In search of “a new life,” I decided to pursue college in America, >9000 miles away from home. I wanted to go far away from my past achievements, health struggles, etc. — all the good and the bad that made me seem like a success yet feel like a failure.

Heidi taking Selfie with parents at the Singapore airport

In my new life, I’ve been going against all my past metrics of success: I graduated from a non-target school, I am not working in a large corporation, I am engaged at the age of 23. 

No doubt there have been people advising me against these choices, but I believe that “the meaning of everything in your life has precisely the meaning you give it (quote by Marc & Angel).” Every choice I make, whether good or bad, can help me become a better person on the inside.
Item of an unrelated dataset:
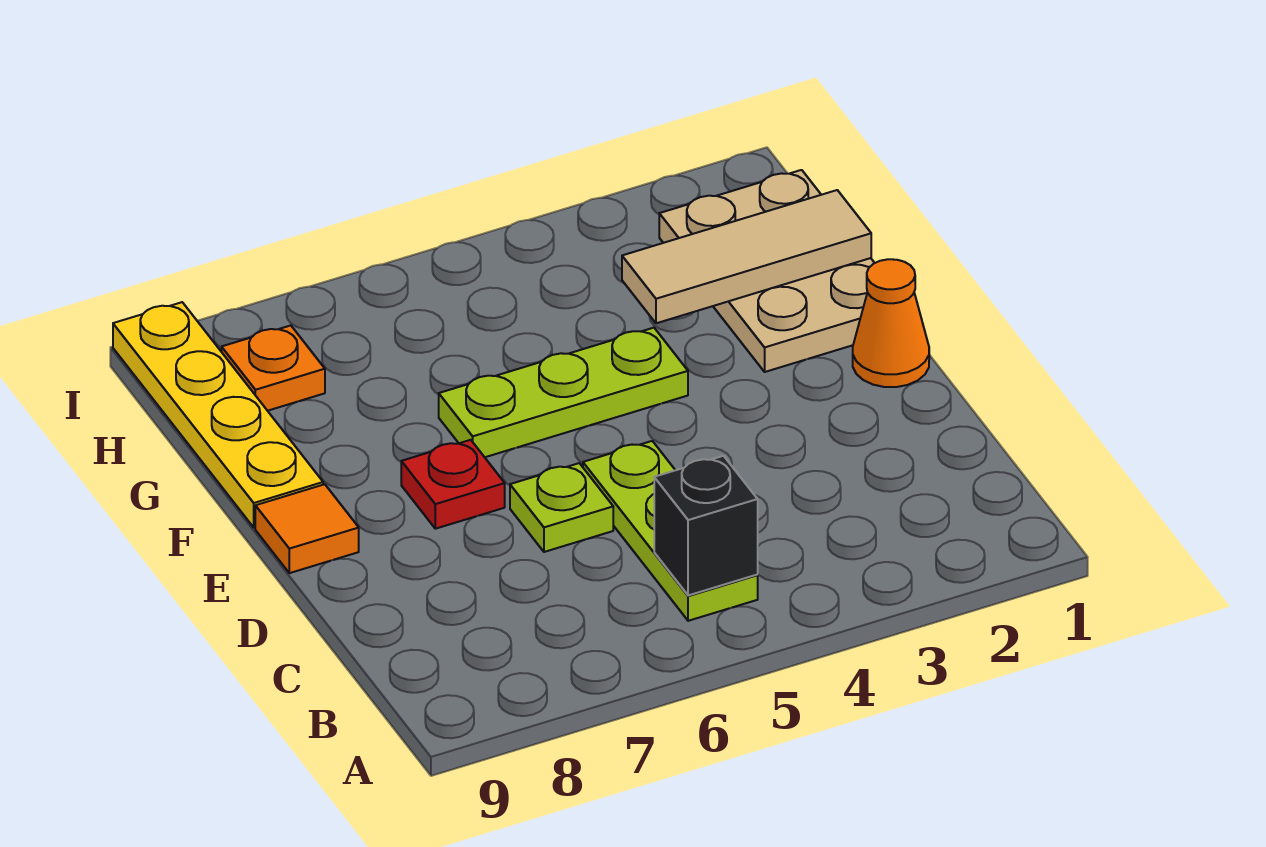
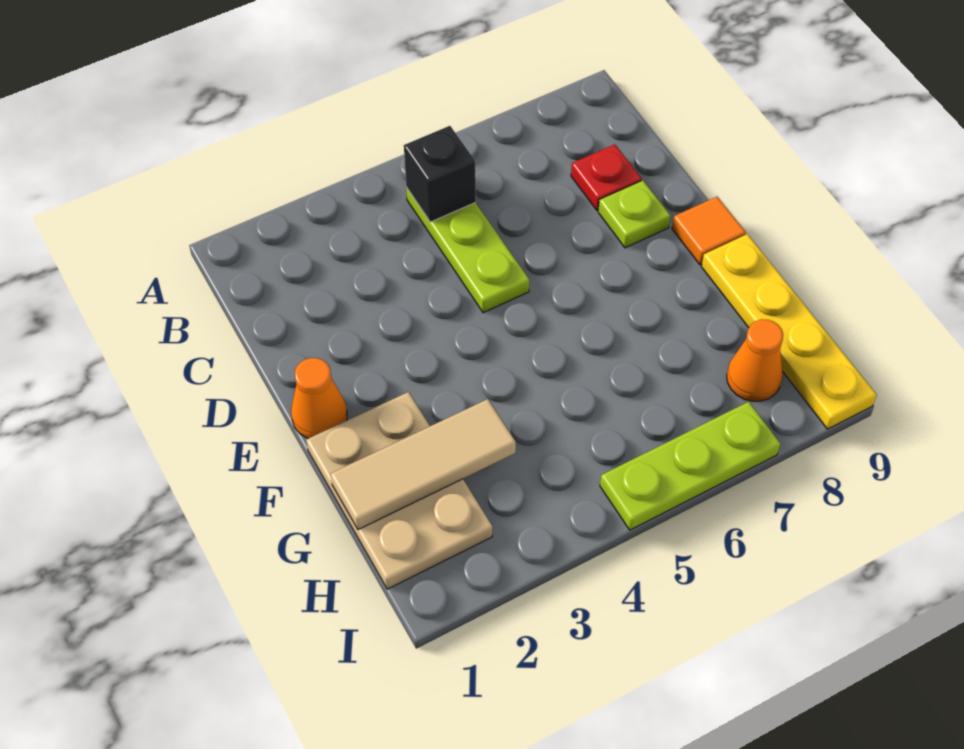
lime plate D6 level 1 -> lime plate D8 level 1
red plate E7 level 1 -> red plate C8 level 1
lime plate F4:F6 level 1 -> lime plate I5:I7 level 1
orange plate H8 level 1 -> orange cone H8 level 1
How it led to where I am at today: 

One of the biggest lessons I learned from failure is to carefully and independently define success. In the past, I defined it as “being at the top” or “being likeable.” 

Big mistake. 

Reason #1: “Being at the top” is a finite mindset (a concept from The Infinite Game by Simon Sinek). When my focus is on “winning”, I am limiting myself to a fixed set of metrics. When I achieve a “victory,” I have to look for the next “competition” or I risk feeling aimless and dissatisfied. Happiness should come from progress and advancing a cause bigger than myself, not from winning and advancing a cause that is myself. 

Reason #2: “Being likeable” is probably one of the worst yardsticks I have ever used to determine success. First, I cannot make everybody happy; there are always going to be naysayers. Second, having an external metric means that success and failure are 100% defined by the actions of others instead of myself (a concept from The Subtle Art of Not Giving a F*ck by Mark Manson). My self-worth was based on things I cannot control. 

The more I reflected upon my past definitions of success, the more I’ve come to see my mom as a role model. She gave up her career as a doctor when she migrated to Singapore with my dad. When her friends ask her why she would ever give up such a prestigious career to become a housewife, she’d say this, 

“Making that choice was by far from easy. I fought decades of self-doubt, insecurity, and even resentment because I felt like I sacrificed my passion, hard work, and even pride. But looking at my children — where they’ve come and who they’ve grown up to be — I have no regrets. Society defines success as having a lucrative, prestigious job, but I see it as nurturing my children to be kind, diligent, and happy.  If I am to go back in time, I would still do the same.” 

Just like my mom, my definition of success has been challenged time and again over the past couple of years. In my Junior year of college, there was a point in time — due to unforeseen circumstances — when I found myself left with only $12.81 in my bank account.

“I lost everything,” I sobbed to Daniel, my boyfriend (now fiancé). 

You still have God and me” was all he said.

Success to me is to love and to be loved; to support others and to be supported; to be healthy not just for the sake of yourself but also for the sake of your loved ones. We all have this grandiose idea of success, but sometimes even the small blessings in life can feel like moments of success.

With my strong work ethic and ambitious attitude, I have to ask myself from time to time, 

“Am I gaining the whole world but losing my loved ones, my soul, and my character?” 

Advice on failure:

  1. Value your physical, mental, and relational health on top of financial health. A piece of advice that a Big 4 retiree once gave me was, “It is easy to be a workaholic, but not easy to be a good friend (or child, partner, parent, etc.).” 
  2. Fear can be a devil or an angel. You decide which role it plays.  
  3. Don’t let pride get in your way. Be willing to admit mistakes, be authentic, and be willing to ask for help. 
  4. Practice an infinite mindset. Winning is temporary, but the advancement is not. Our lives are finite, but the cause we advance can be infinite.  
  5. What is your definition of success? How do you measure it? Success is different for everybody, so whatever you decide on, make sure you are in control.